Jesus was a nobody to them, it took a huge chaotic symbolic disrespectful gesture like this to even get them to give him the time of day. Contrast the woman at the well, marginalised reviled, so aware of her fallen status.  Jesus had her full attention just by daring to say “hello”.  I imagine he would have been ignored by the hierarchy for anything less than this chaotic open affront. But he got their attention.

His message is that the presence of God has moved. The temple is now him. And the sacrificial system is now him.  So all those high margin doves they were selling are worthless to God. They don’t get that  he is talking in metaphors.  John makes it clear that even the disciples only figured it out after the resurrection.

Jesus’ reticence is a linking point of the two stories.  Sometimes it seems like a trap, his method.  The messiah comes but is very cagey about proving his power, he speaks in metaphors, doesn’t trust the general public with clear talk about his true nature, but then makes a big deal about being rejected.

It seems unfair – could he make it easier to believe in him? I think the secrecy and distrustfulness is an act of grace. Jesus spends his ministry buying time.  He could have been killed a hundred times. Just reading the scriptures with the wrong emphasis was enough to turn his home synagogue crowd into a lynch mob. Claiming to be messiah was a recipe for a short life. He had a dangerous mission to manage the uncontrollable evil around him to die the way he did.  All of our existence still is God buying time, managing and not intervening by destroying the sin of the world to give us a chance to repent.

The two stories are mainly placed to show Jesus is heaven opened and angels descending and ascending, fulfilling the claim at the end of the first chapter.

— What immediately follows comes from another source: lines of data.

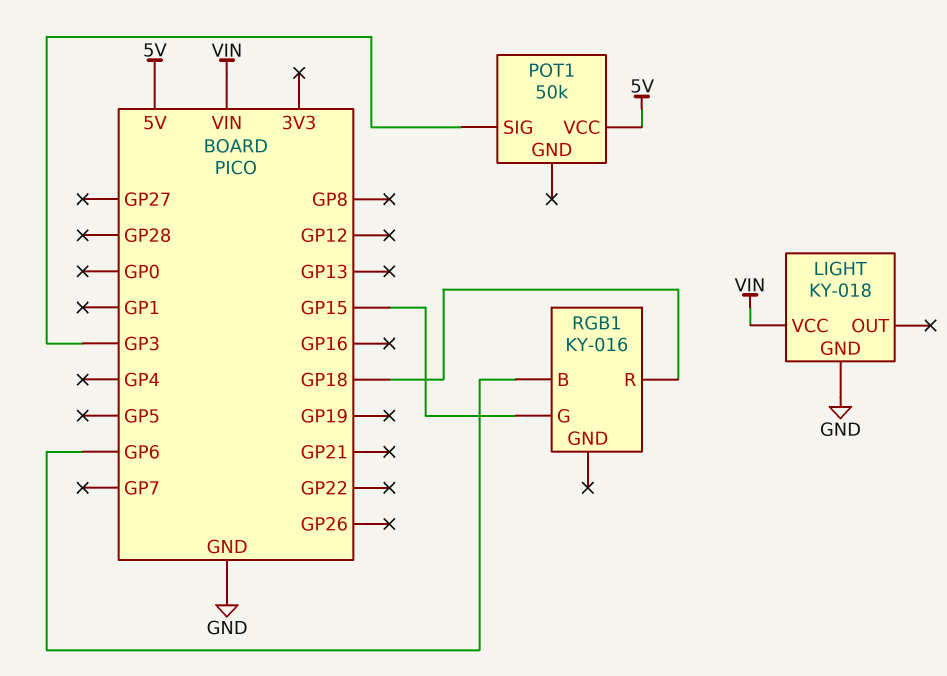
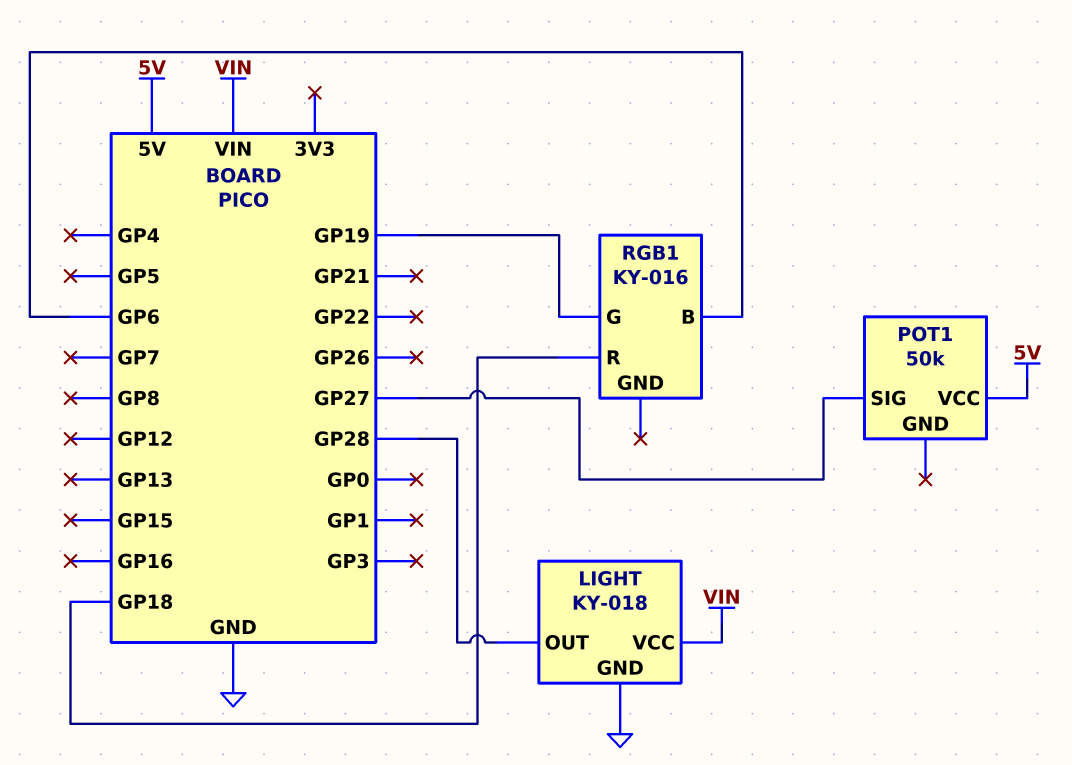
LIGHT pin OUT: none -> GP28
POT1 pin SIG: GP3 -> GP27
RGB1 pin G: GP15 -> GP19

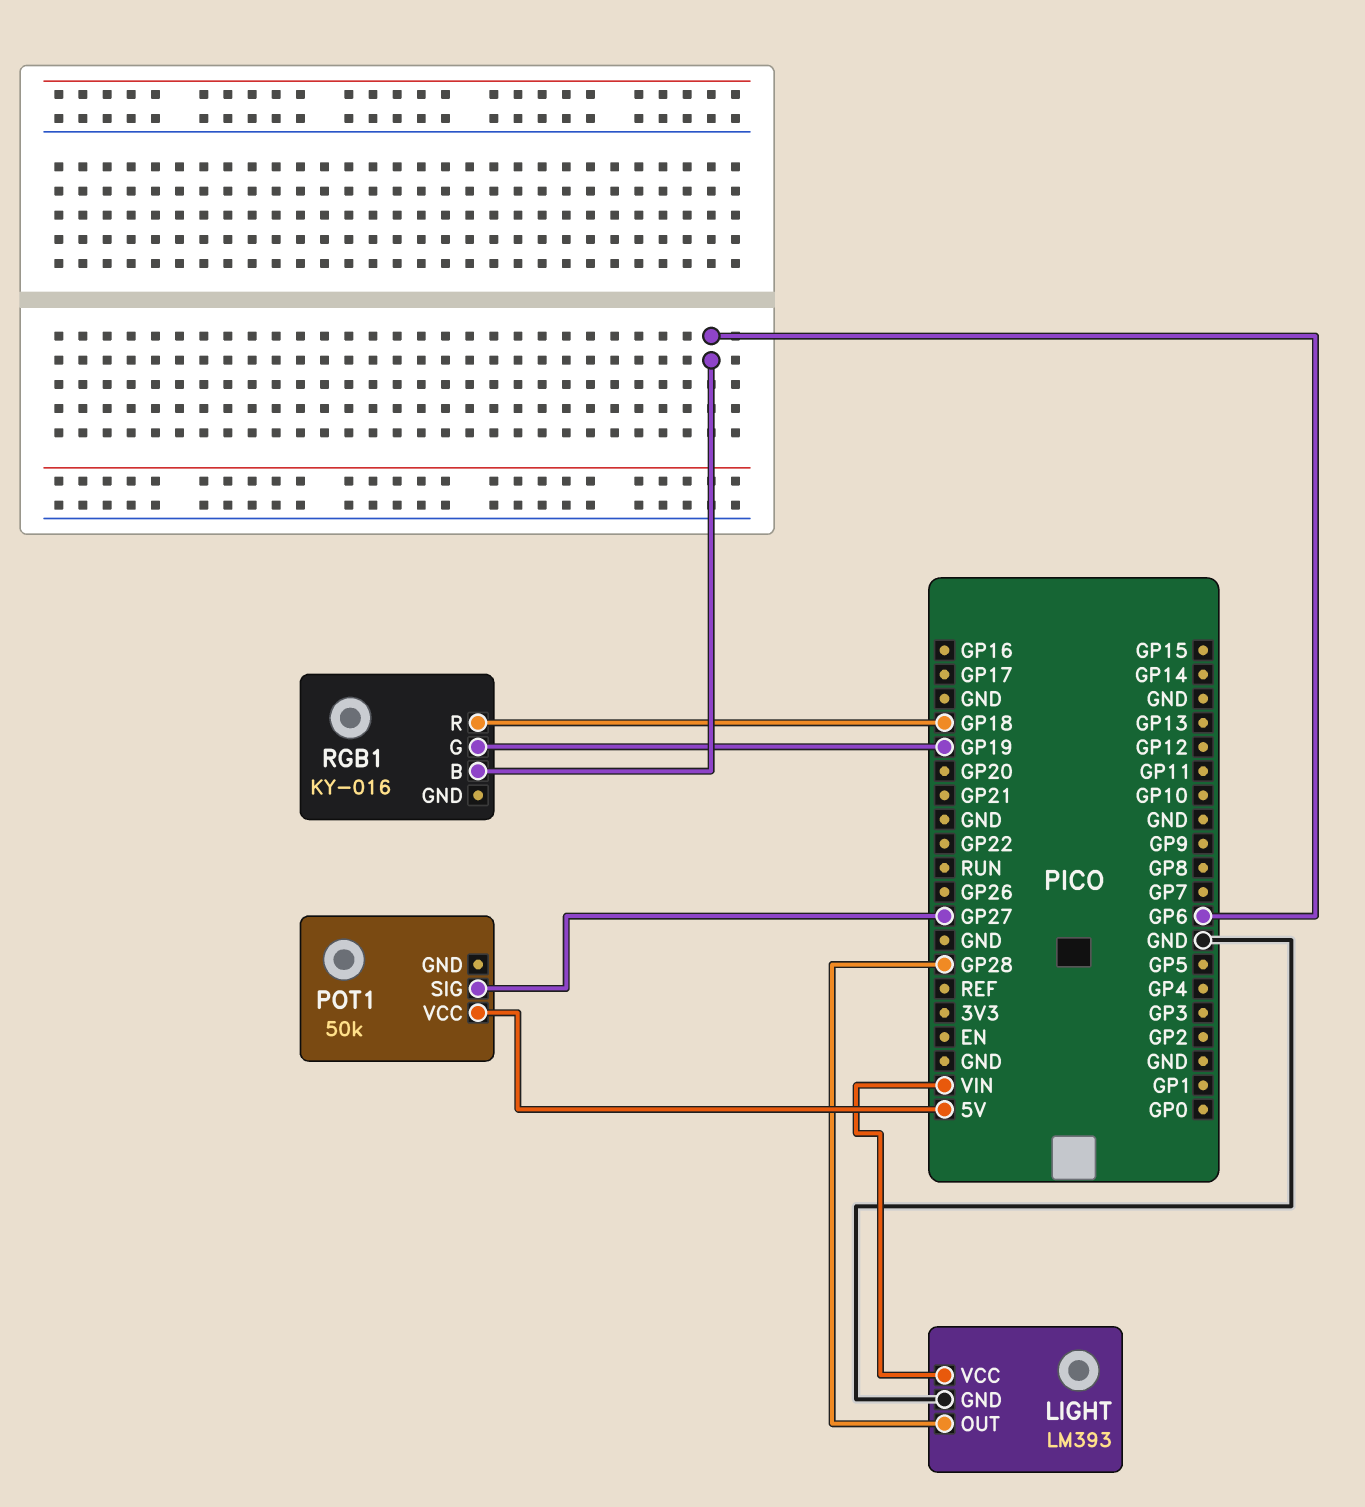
LIGHT: KY-018 -> LM393

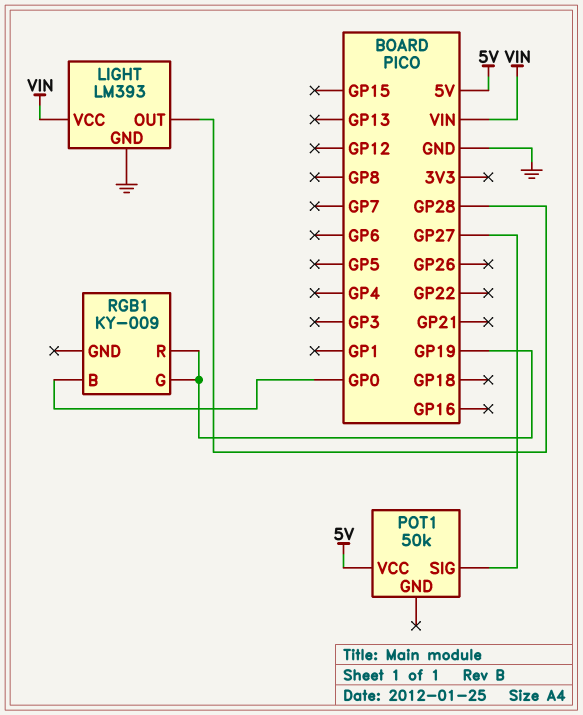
RGB1: KY-016 -> KY-009
RGB1 pin B: GP6 -> GP0
RGB1 pin R: GP18 -> GP19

Its a claim that recalls Jacobs ladder, the vision of a bridge in Genesis between God and man with endless access up and down.  So we are confronted right off the bat with magical Jesus: if you want to believe in a great teacher only, not a divine being, stop reading.  And we are confronted with the one who brings God to man.  If you want to believe the temple is the location of God, forget it.  The reference to Jacob’s ladder is a reminder that God never was limited to a building either before or after Jesus. He is God, he is the Way.

The chapter ends with an interesting passage on how distrustful Jesus is – he knows our black hearts.

Very troubled by my second interview for job today.  The lightness and confidence i had about the process seems to have drained away, and I feel destined to fail at every aspect of it.  This is dangerous thinking for me particularly, though I should expect it as I have had a long history of screwiness about jobs and am coming back to it from a long holiday.  My brother John is also very sick with a mysterious disease, also troubling me.  So pray for calm in both… that ladder to heaven is still open, may angels descend and ascend today.